Eventually my father painted it a 1972 Camaro yellow, close to the original Hudson yellow, but he had 12 quarts of the Camaro yellow from years before.
At some point my father took over the writing of the Hud-Nut newsletter for the local Hudson Club. He used his previous time in the industry to find parts for club members.
When Warshawsky Chicago was wrapping up as a retail operation in the mid 1990s one of the owners asked if he’d like to walk through the warehouse. The warehouse was on Cermak – just east of the coal fired power plant – about three blocks west of Halsted Street. Five stories, plus an eight story tower, the Warshawsky had been buying dealership inventory since the 1940s.
We were able to walk through the tower, about 105 degrees up there without window that opened, and found hundreds of new old stock Hudson parts (that was all we were interested in) tail lights, trim rings, hub caps, just about everything you could imagine. There was a brand new Hudson Twin H intakes with brand new old stock carburetors!

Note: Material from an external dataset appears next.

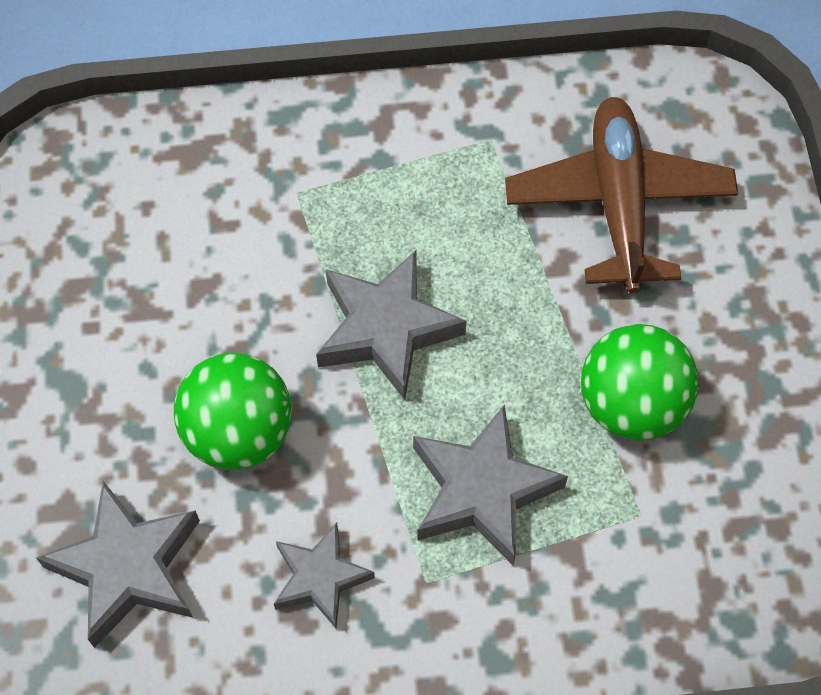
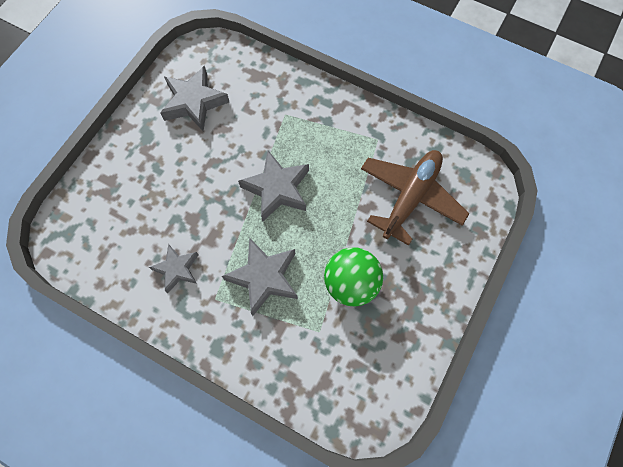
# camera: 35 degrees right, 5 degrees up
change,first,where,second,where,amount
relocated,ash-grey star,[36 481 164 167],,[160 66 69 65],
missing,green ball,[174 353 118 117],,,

We bought what we needed or wanted to give to friends, as much as we could carry. The elevator either was out for the tower or didn’t go that high. Either way we left many multiples of what we were able to carry.
Note that the family made their first money buying new old stock from dealers. It wasn’t until later the went with the everything catalog. When they went JC Whitney to western Illinois the scrapped all that brand new old stock parts they made their first money from.
At some point the amount of the old stock became a burden and they had to let it go to just go catalog.
Imagine if that that warehouse still had brand new 1954 Hudson tail lights. 1957 Chevy trim pieces, 1964 Impala grills! All that amazing factory stock would have taken thousands of dollars to store (after already storing it for 35 or more years) and then to transport, and then to inventory. It’s no wonder they had to scrap it.
Alas, that was one of the best automotive experiences in my life.